Immigration creating unemployment amongst our young


An article in today’s Sunday Telegraph confirms something the BNP news team already knows. Anecdotal evidence from our correspondents - from Somerset to Tyneside and from Kent to Ulster - has suggested for several years now that our fellow citizens, particularly our youngsters and women seeking part-time employment, are finding it increasingly difficult to get jobs. In addition, when they do find employment wages are seldom much above the national minimum wage. All of which is excellent news for captains of industry and commerce and for their shareholders – but extremely bad news for our fellow citizens seeking work and taxpayers in general, who fund the benefits system!

The Sunday Telegraph article begins:-

“Since 2004, when citizens of eight central and eastern European countries were given the right to work in Britain, the number of UK-born people working here has fallen by 500,000, from 24.4 million to 23.9 million.

Over the period, the number of migrants in work, including people born abroad but now naturalised as British citizens, rose by 1.1 million - to 3.3 million. They now make up one in eight of the workforce.

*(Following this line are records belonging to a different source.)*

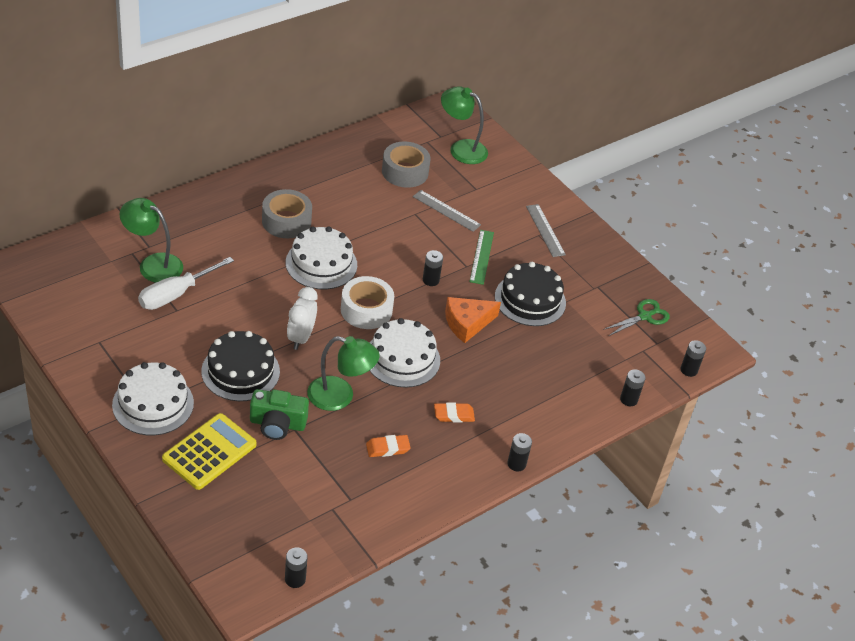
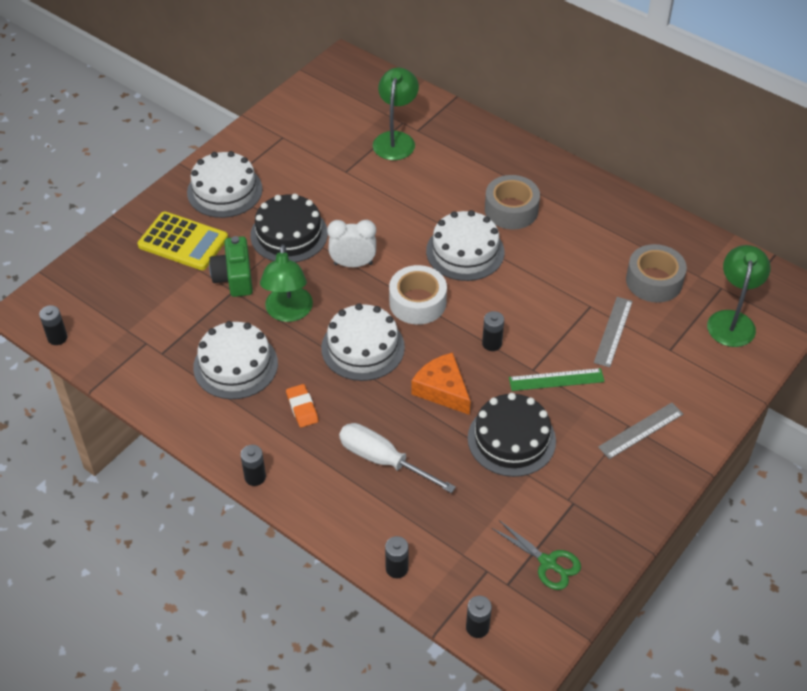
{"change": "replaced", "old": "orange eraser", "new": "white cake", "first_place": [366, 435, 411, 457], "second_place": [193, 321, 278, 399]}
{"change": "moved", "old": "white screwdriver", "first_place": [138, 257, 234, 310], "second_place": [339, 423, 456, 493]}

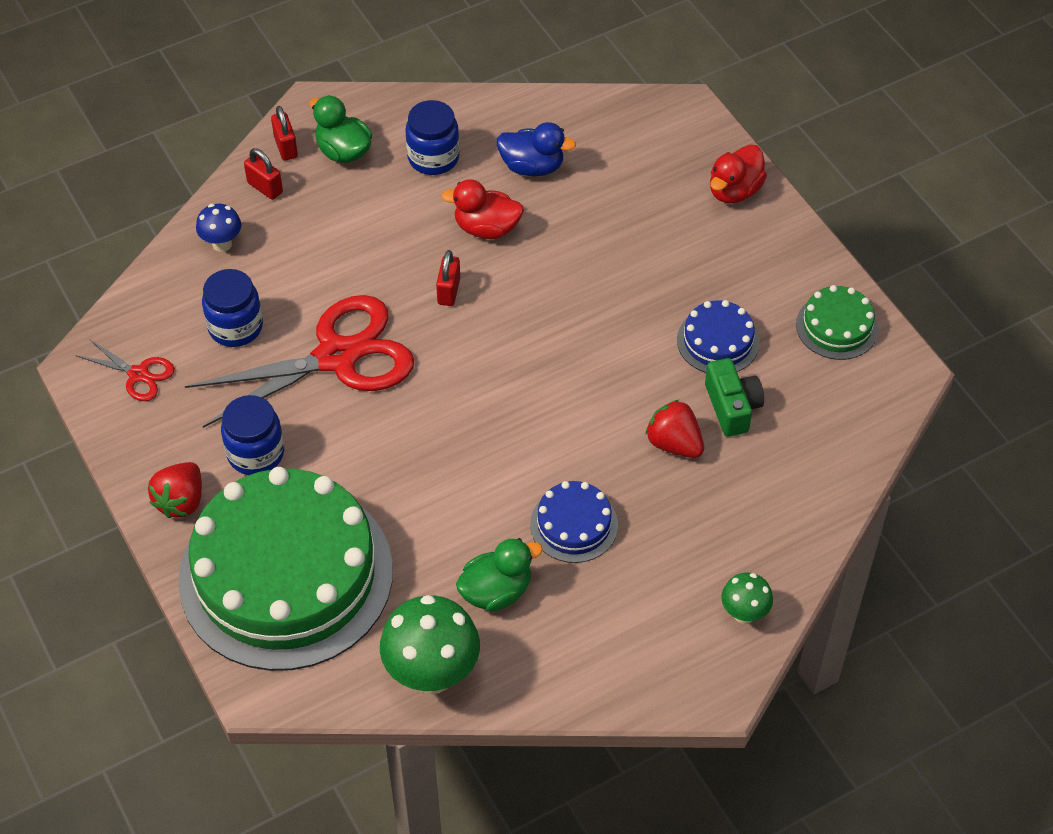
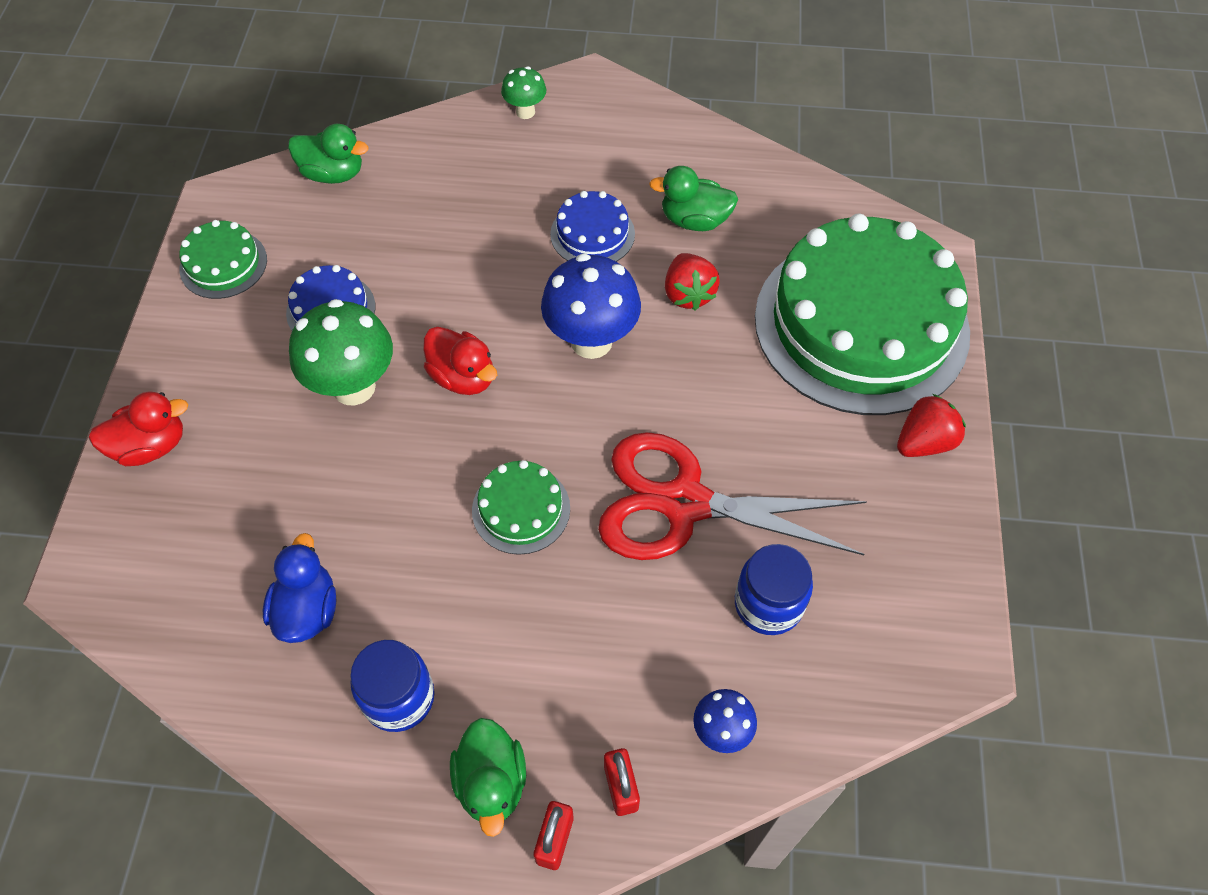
{"change": "turned", "old": "blue duck", "first_place": [497, 122, 576, 176], "second_place": [263, 533, 336, 643], "degrees": 45}
{"change": "added", "new": "green duck", "second_place": [288, 124, 368, 184]}
{"change": "moved", "old": "green mushroom", "first_place": [380, 595, 480, 694], "second_place": [289, 299, 393, 406]}
{"change": "moved", "old": "red duck", "first_place": [441, 179, 524, 239], "second_place": [423, 327, 497, 395]}
{"change": "replaced", "old": "red padlock", "new": "green cake", "first_place": [436, 250, 460, 306], "second_place": [472, 460, 570, 555]}
{"change": "added", "new": "blue mushroom", "second_place": [541, 254, 641, 359]}
{"change": "moved", "old": "red strawberry", "first_place": [645, 400, 704, 458], "second_place": [665, 253, 720, 310]}
{"change": "removed", "old": "red scissors", "first_place": [75, 339, 175, 401]}
{"change": "removed", "old": "blue jar", "first_place": [221, 395, 284, 475]}
{"change": "removed", "old": "green camera", "first_place": [705, 358, 764, 437]}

The figures, from the Office for National Statistics (ONS), provide the strongest evidence yet that Britons have lost their jobs to immigrants, says a leading expert on immigration.

Robert Rowthorn, a Cambridge University professor who uncovered the findings, said: “It seems hard to deny that immigration from the new EU member states has had a negative impact on the employment of UK natives.”

And

“The percentage of working-age, UK-born Britons in work fell from a peak of 75.7 in 2003, the year before European Union enlargement, to 75.2 in 2007. Part of the fall could be attributed to employers directly replacing British workers with migrants, particularly in agriculture, factories and low-skilled service-sector jobs.

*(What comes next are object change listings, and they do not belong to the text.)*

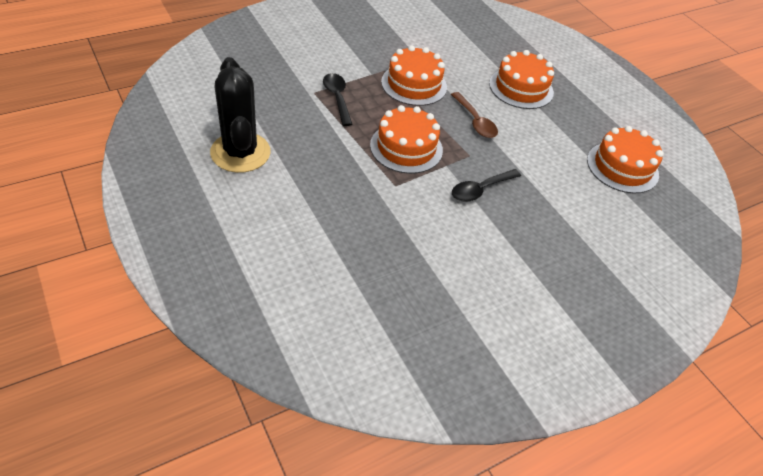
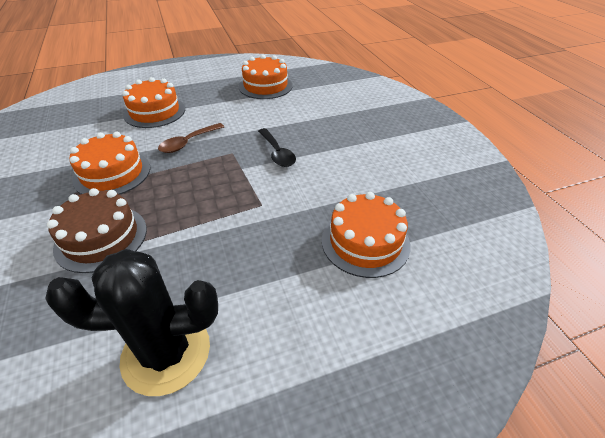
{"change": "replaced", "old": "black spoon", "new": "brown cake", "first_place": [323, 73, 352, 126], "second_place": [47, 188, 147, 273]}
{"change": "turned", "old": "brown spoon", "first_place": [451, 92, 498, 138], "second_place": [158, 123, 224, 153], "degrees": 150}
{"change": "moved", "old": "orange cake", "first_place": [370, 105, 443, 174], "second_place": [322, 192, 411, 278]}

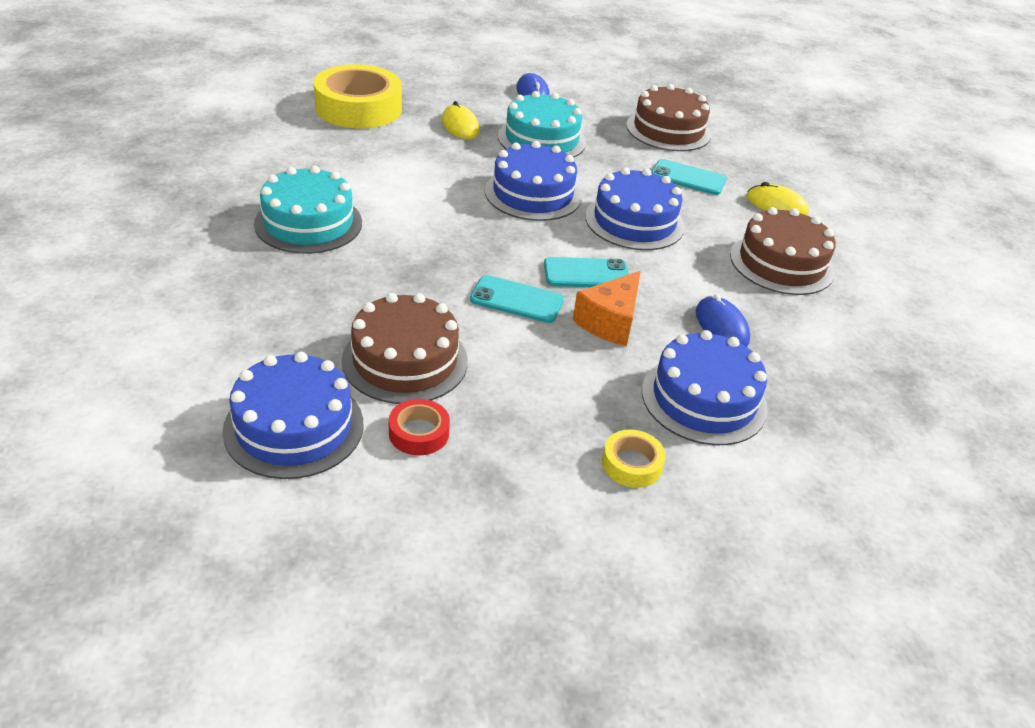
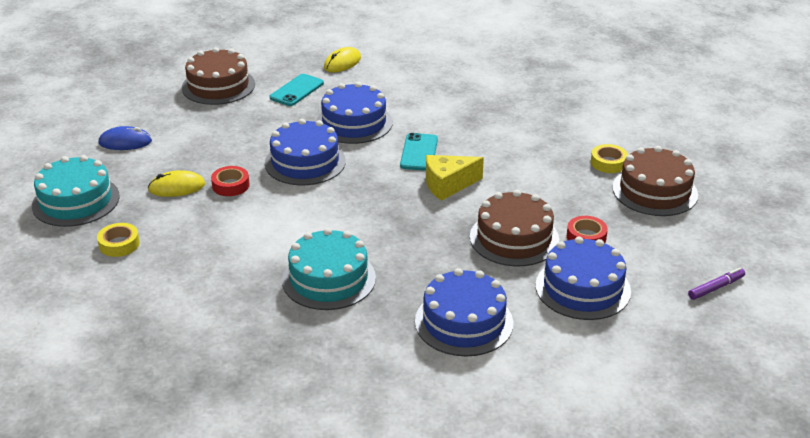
{"change": "moved", "old": "turquoise cake", "first_place": [498, 91, 586, 157], "second_place": [32, 155, 120, 227]}
{"change": "resized", "old": "yellow tape", "first_place": [314, 64, 402, 129], "second_place": [97, 223, 140, 257], "factor": 0.45}
{"change": "added", "new": "red tape", "second_place": [211, 166, 250, 196]}
{"change": "moved", "old": "blue cake", "first_place": [642, 330, 768, 445], "second_place": [415, 268, 513, 356]}
{"change": "replaced", "old": "turquoise phone", "new": "yellow cheese", "first_place": [470, 275, 564, 323], "second_place": [426, 155, 484, 201]}
{"change": "moved", "old": "brown cake", "first_place": [730, 207, 836, 295], "second_place": [612, 146, 698, 216]}
{"change": "added", "new": "purple marker", "second_place": [688, 268, 745, 300]}
{"change": "removed", "old": "orange cheese", "first_place": [573, 271, 641, 346]}
{"change": "removed", "old": "blue mouse", "first_place": [696, 294, 750, 347]}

However, Prof Rowthorn said the most likely victims were British-born school-leavers who had never had a job, having failed to find the kind of casual work they might have walked into a few years ago.”

There is of course another facet of immigration that affects our young people in particular. Young couples are finding it increasingly difficult to either rent or buy a home of their own. Such is the scale of immigration that demand is pushing both rents and mortgages out of the reach of the young - a problem compounded by migrant fuelled low wages and unemployment!

Immigration – what is it good for? Very little – unless you happen to be an unscrupulous employer or leader of one or other of the Establishment parties, ever more dependent upon the migrant vote!